Yeah, we’ve been down this path before. Many people became pagans to run away from this type of thinking, and yet, here we are. Saying the same things that we came to paganism to avoid.

Why people don’t seem to see that they are guilty of this, no matter what progressive community they’re in (since this happens in any movement), while they loudly proclaim that they aren’t being exclusionary, boggles the mind. It’s as if the people they are railing against are the “them” and not really humans!

Oh, wait…

WIP snippet “What is most feared: Church burn and the Neo-Pagan”

This is an excerpt from the book I’m writing on radical inclusion for the pagan community. Given some of the posts I’ve seen floating around recently, I thought I’d post this here. (I’m hoping that I’ll finish this book in time for Pcon next year.) Also note, that this is from very much a first draft…

“Before we can dig deeper into questions of inclusion, we need to understand how people convert to paganism. Most people who are in the pagan community are converts, or people who have come from a different religions or atheism into paganism. This creates a challenge to paganism as a whole because much of the outer work that groups have done have been reactionary to mainstream religion, and Christianity in particular. As Yoda says: “Fear leads to anger. Anger leads to hate.

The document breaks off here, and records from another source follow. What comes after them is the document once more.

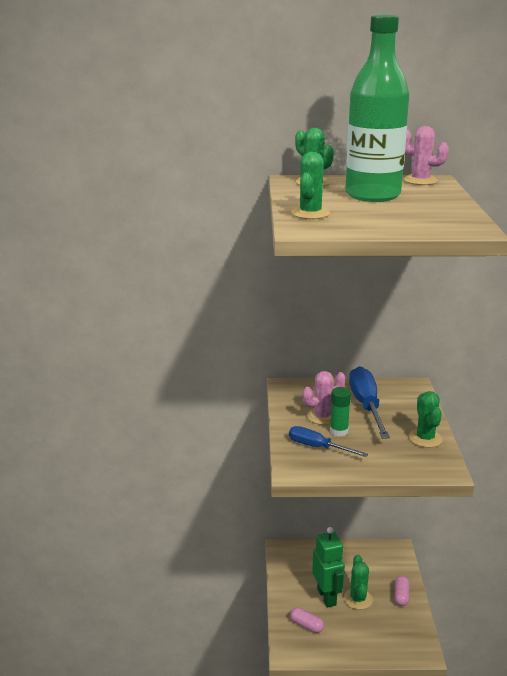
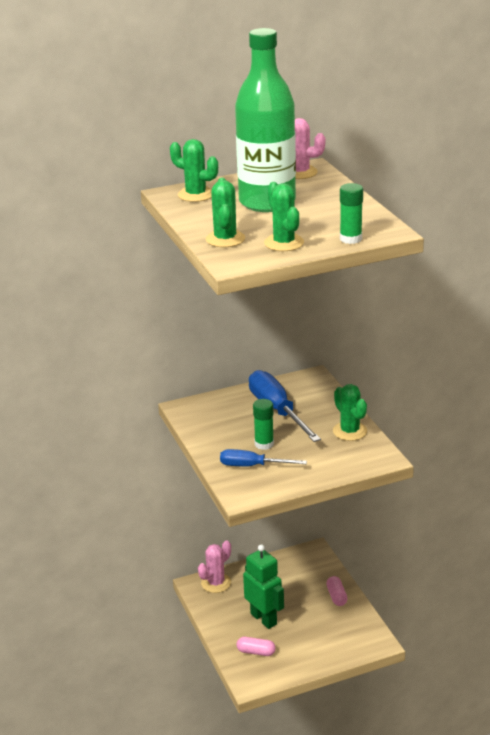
camera: 20 degrees left, 5 degrees up
(322, 416) = (240, 432): pink cactus -> pink cactus (216, 583)
(358, 599) = (295, 612): green cactus -> green cactus (284, 243)
(432, 230) = (350, 239): none -> green glue stick

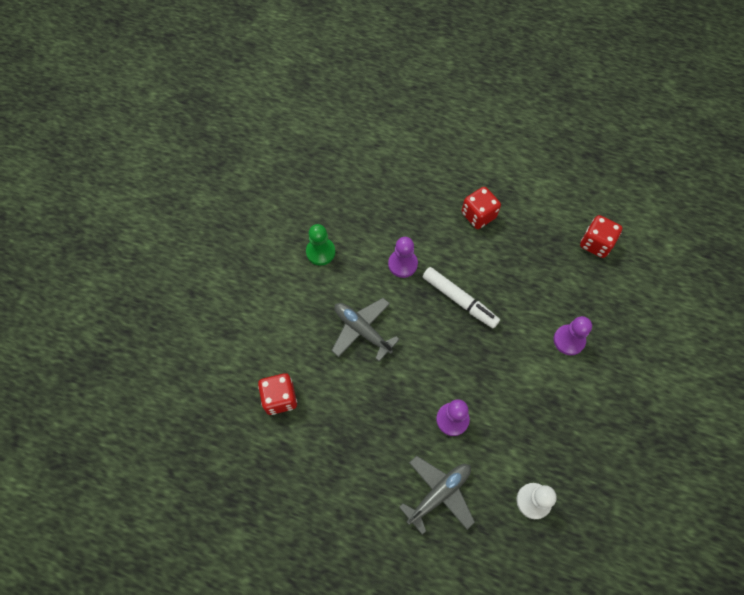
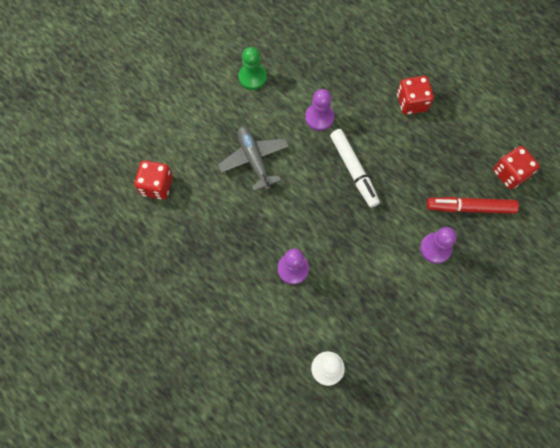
camera: 25 degrees right, 5 degrees up
(439, 494) = (249, 324): grey plane -> none
(578, 289) = (470, 207): none -> red marker

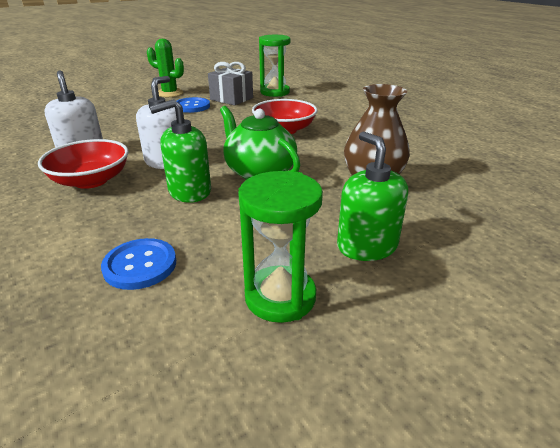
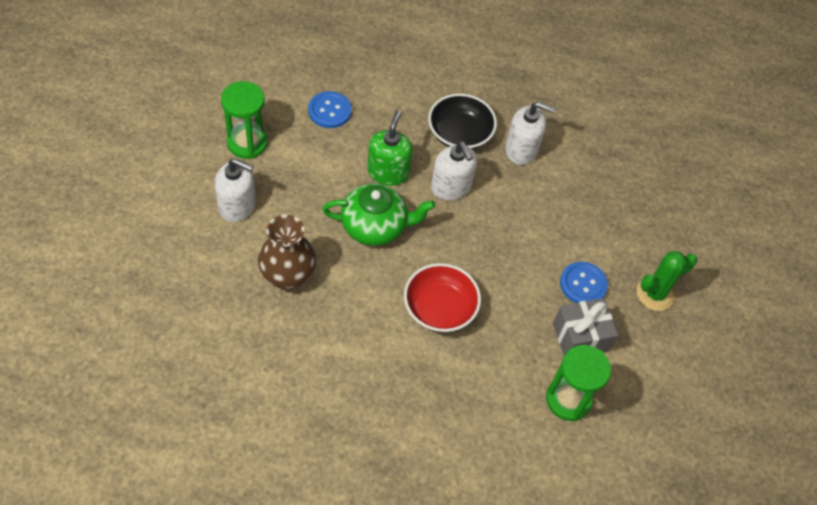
camera: 125 degrees right, 25 degrees up
(91, 180) = (459, 134): red bowl -> black bowl
(367, 246) = (237, 205): green soap dispenser -> white soap dispenser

Hate leads to suffering.”

What I see a lot in the Pagan community as a whole is a strong backlash against anything remotely Christian. It’s really not surprising, especially since a lot of new pagans come from Christian backgrounds where they have experienced significant “church burn.” Church burn is a concept that I learned from Bishop Yvette Flunder, and it is the result of abuse caused in a church or spiritual environment. This definition is used particularly in reference to Christianity, and is what will make up the bulk of this chapter, but it’s important to realize that “church burn” isn’t exclusive to Christianity. In fact, when talking to most people who are involved in coven-based traditions, you’ll inevitably have the conversation about coven explosions and most people in the room will roll their eyes and nod in understanding. These explosions can be just as damaging as any of the abuse coming out of Christianity. The difference being that Christianity has more history of it and on a larger scale. In other words: witches, Wiccans, pagans, etc are not immune from their own extremism. We are a group of humans after all.

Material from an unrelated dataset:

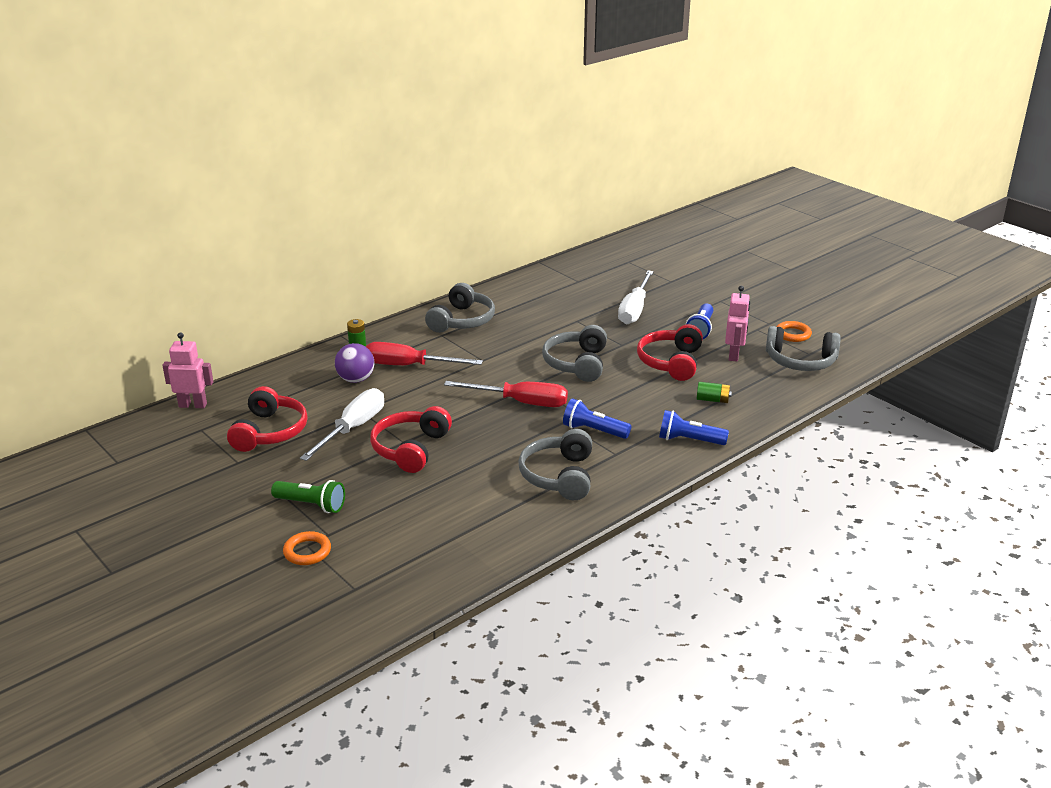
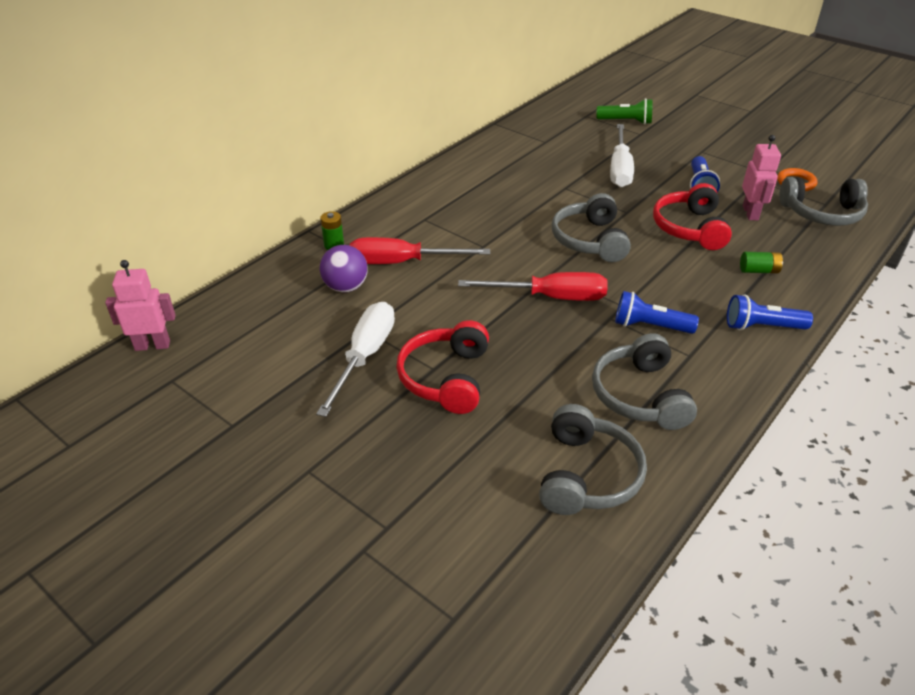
camera: 10 degrees left, 10 degrees up
(270, 432) = (262, 373): red headphones -> none
(307, 551) = (367, 562): orange ring -> none
(311, 505) = (349, 481): green flashlight -> green flashlight (626, 122)
(462, 321) = (441, 199): grey headphones -> grey headphones (587, 475)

But back to those who come into witchcraft from Christian traditions. There are a few stages that I think most people go through when finding a new spiritual path that fits their particular needs. The first stage is a honeymoon or zealot stage where one is learning all they can about their newfound religion and is super excited to tell everyone all about it. The second stage is where it becomes incorporated into one’s identity as part of their sense of self and is also incorporated into one’s uniqueness. And third is the integration stage, where the tradition is a part of one’s identity, but they have a more expansive worldview, tending to regard it as one of many aspects of their being. In other words, their sense of self, while strongly influenced by their tradition, is not reliant on their tradition. In my experience, it’s easy for many people to get stuck in the zealot and identity stages for a long time, sometimes never managing to get to a more tolerant and expansive worldview. This, I think, is highly influenced by past religious experience, particularly if one has experienced a great deal of church burn. Also note that these phases aren’t necessarily linear. A person can revisit these stages at any time when new knowledge creates change. There are plenty times in life when a person can find out something new about themselves that they didn’t have words for that can set off the process anew.

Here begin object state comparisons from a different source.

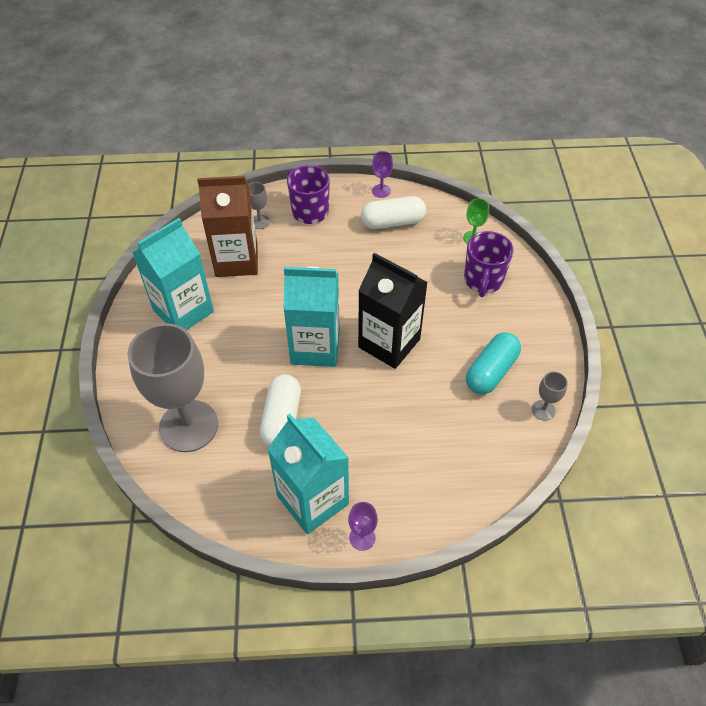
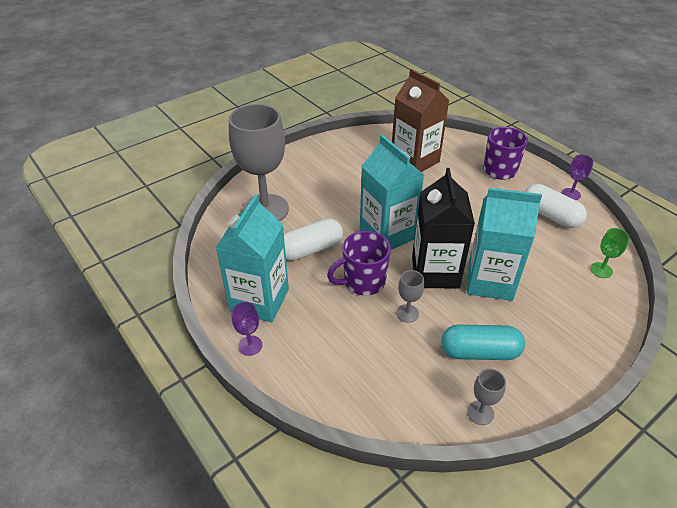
camera: 55 degrees right, 10 degrees down
(183, 311) = (348, 161): turquoise carton -> turquoise carton (490, 281)
(260, 222) = (459, 153): grey goblet -> grey goblet (407, 313)
(483, 281) = (566, 299): purple mug -> purple mug (363, 282)

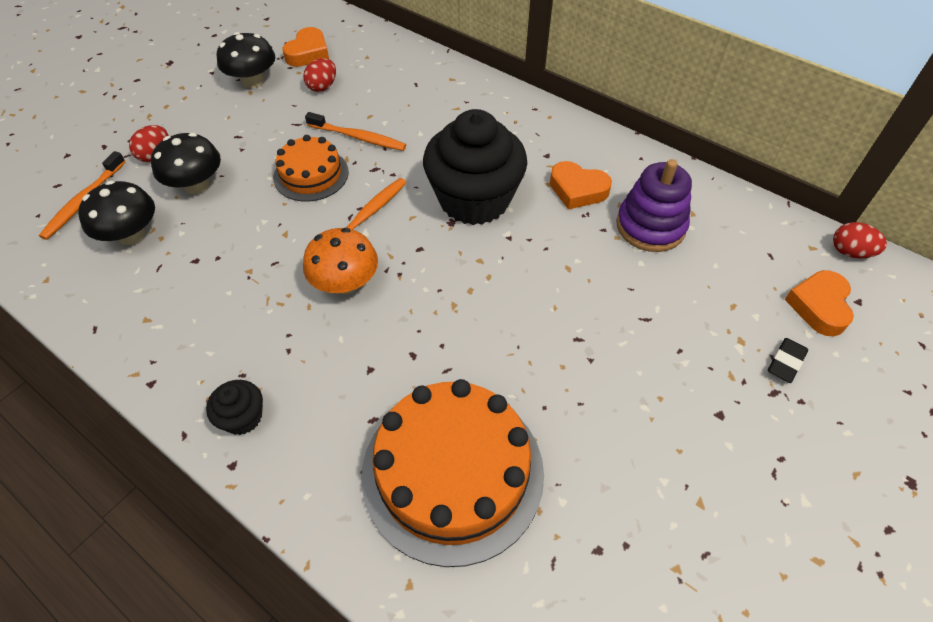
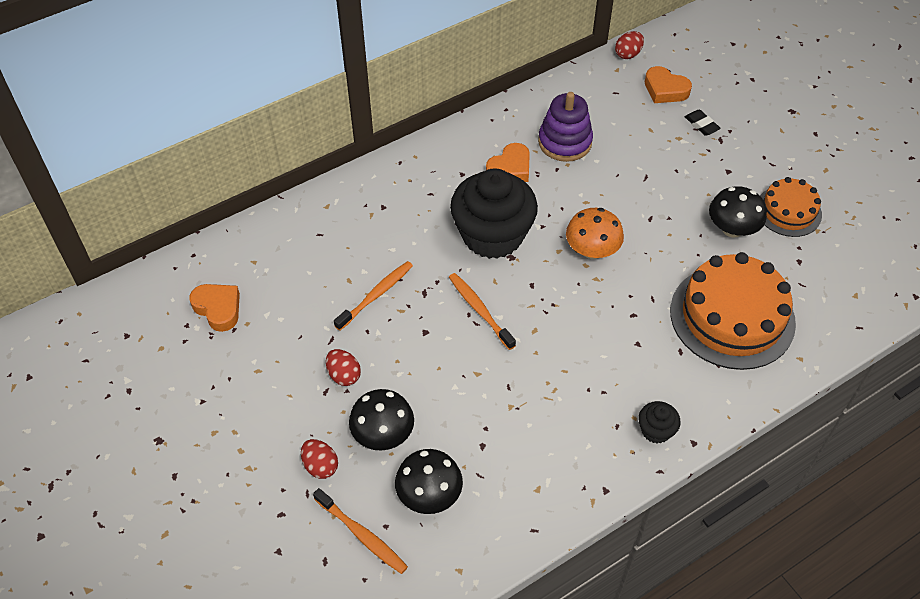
camera: 70 degrees left, 0 degrees up
(253, 81) = (241, 365): black mushroom -> black mushroom (732, 229)
(311, 174) = (410, 341): orange cake -> orange cake (788, 211)
(322, 87) = (284, 307): red egg -> red egg (344, 375)
(345, 283) = (549, 341): orange mushroom -> orange mushroom (592, 250)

In this chapter we’ll look at these phases and how they can be good and detrimental to the individual, the group, and the community as a whole. We’ll also look at some of the hypocrisies that arise in the pagan traditions around these phases that can lead to conflict. Yoda’s words at the beginning of this chapter, while simple, are quite correct. And the suffering that comes from it does more than just harm others, it harms the self.”